LaFace Records signed Goodie Mob in 1994. The way that I saw it, Goodie Mob was like an exciting new family of old friends. Fundamentally, Goodie Mob was some serious fun. For all of our differences as individuals, our shared love for rap—and a few bad habits—brought us together. We all loved the name Goodie Mob. It just had an impressive ring to it—we were not to be fucked with lightly. Later on a track called “Fighting,” we explained that Goodie Mob stood for “The Good Die Young Mostly Over Bullshit”—which too often is still too true. Ultimately, we ended up giving the name Goodie Mob our own meaning with all of the music and all of the attitude we brought to the music. And as the record shows, Goodie Mob may have been short on big hits, but we were rarely if ever short on attitude.

Big Gipp:
A lot of our friends didn’t make it out of high school. We were just lucky because we found something else to do when other kids didn’t have anything. Music saved all of us.

Other kids thought we were kind of weird to be into music; they thought you had to be from New York to rap. We were trying to buy turntables and mics while kids were buying drugs. Of course, came the time, we were also selling drugs. And we were the type of guys who ran to the fights, we didn’t run away from them.

I used to sit in the trap house, where they sold cocaine. I’m a mellow guy and I didn’t like the way the customers acted, because they would act so crazy. I was the dude sitting in the cocaine trap, but I was selling weed! CeeLo never really sold drugs, but he was always around us. Khujo and T-Mo, we were more into it than André and Big Boi and CeeLo ’cause we were older than them. So they used to watch us and follow us into those scenes, but after some of our friends started dying from it, it started getting so close to us that we just had to realize that what you put out in the world, you get back. Those the rules.

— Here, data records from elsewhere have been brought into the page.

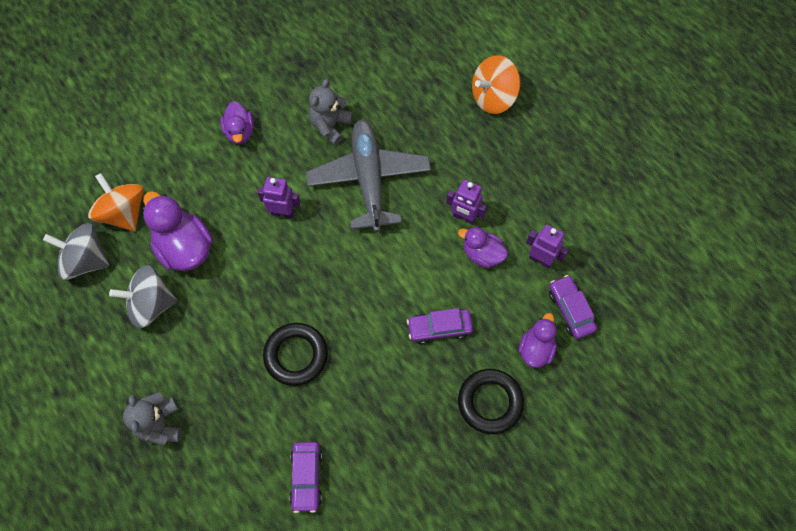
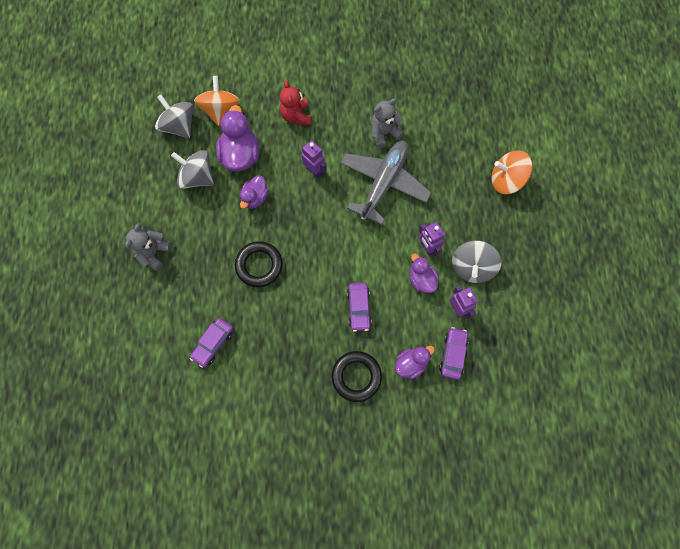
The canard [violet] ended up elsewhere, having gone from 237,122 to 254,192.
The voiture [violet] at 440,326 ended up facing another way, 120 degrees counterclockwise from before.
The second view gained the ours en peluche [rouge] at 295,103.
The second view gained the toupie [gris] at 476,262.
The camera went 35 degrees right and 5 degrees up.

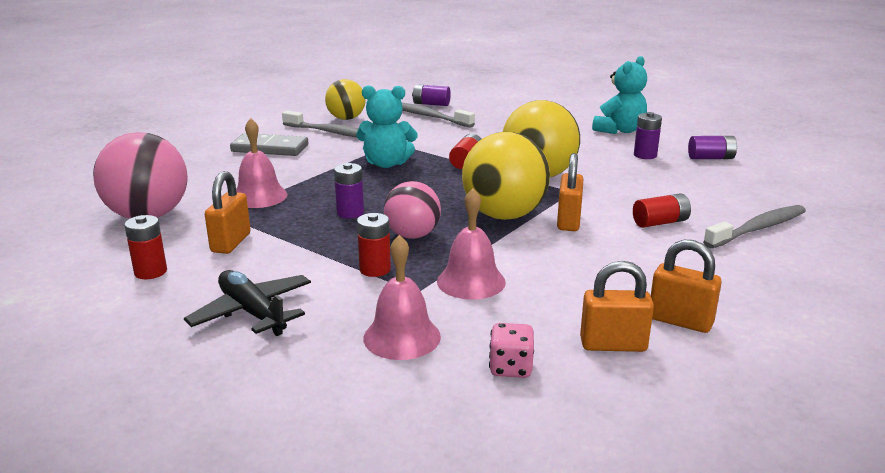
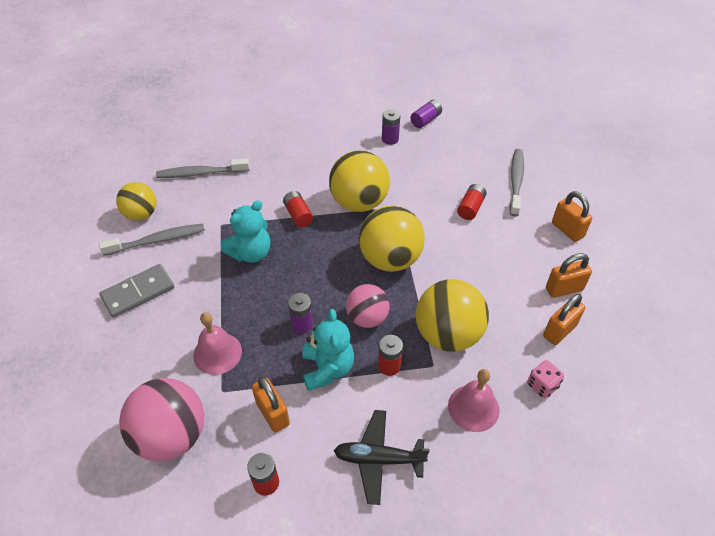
The ours en peluche [turquoise] ended up elsewhere, having gone from 619,95 to 328,350.
The second view lost the pile [violet] at 431,95.
The cadenas [orange] ended up elsewhere, having gone from 570,192 to 572,216.
Where the cloche [rose] stood at 471,244, the balle [jaune] came to stand at 452,315.
The camera went 45 degrees left and 25 degrees up.

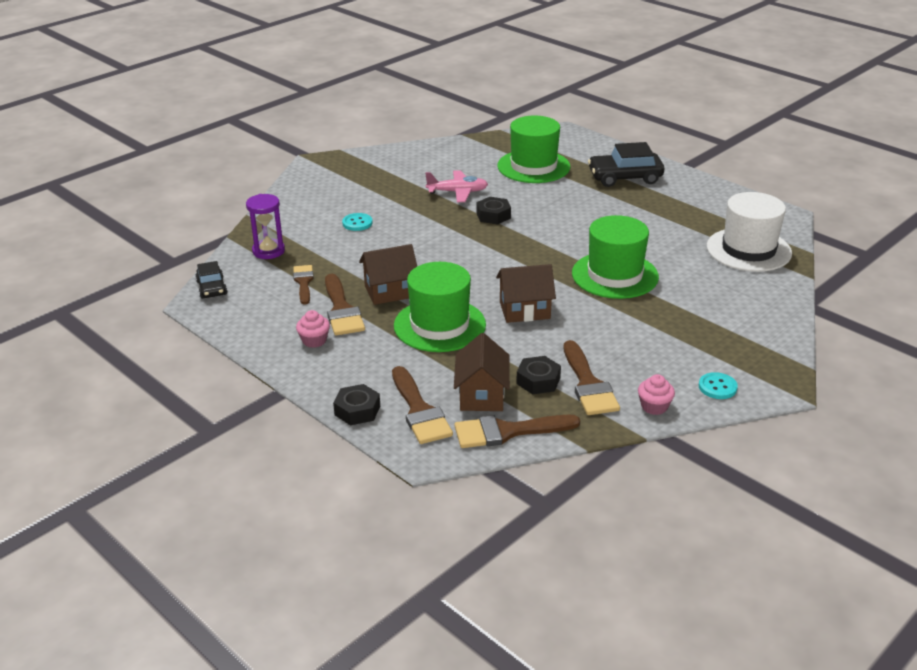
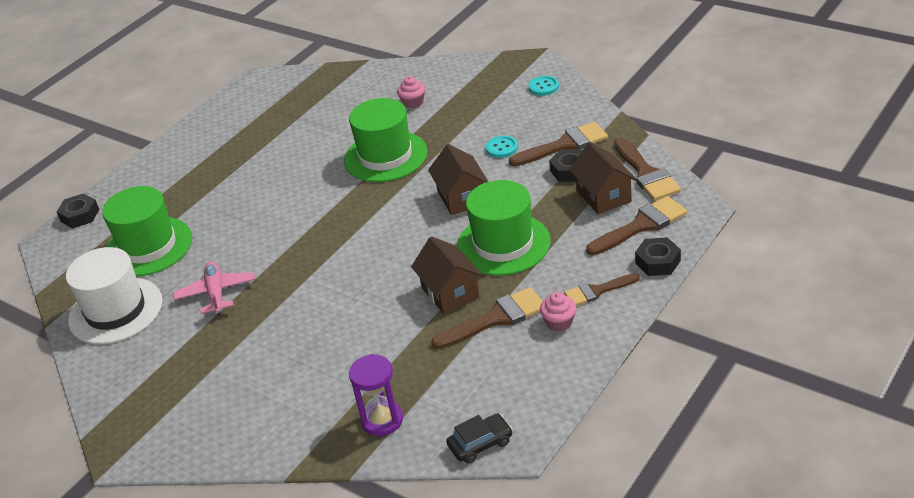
The second view lost the voiture [noir] at 626,164.
The chapeau [blanc] ended up elsewhere, having gone from 749,232 to 114,295.
The écrou [noir] ended up elsewhere, having gone from 493,211 to 78,211.
The bouton [turquoise] ended up elsewhere, having gone from 357,222 to 502,147.
The pinceau [marron] ended up elsewhere, having gone from 303,285 to 602,289.
The maison [marron] at 482,372 ended up facing another way, 75 degrees clockwise from before.
The muffin [rose] ended up elsewhere, having gone from 656,394 to 411,92.
The camera went 95 degrees left and 5 degrees up.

Bean was a friend who died on the basketball court. He’s in a Goodie Mob song. Another one of our friends, Spanky, got killed right after he was in
a video with us and OutKast. We did the video on Friday, had a show Saturday night, and came home to find out he was dead. Somebody had come into the house and tried to rob him and they killed him. It was like the first time we started recognizing that the things that you do in the dark will come back to haunt you.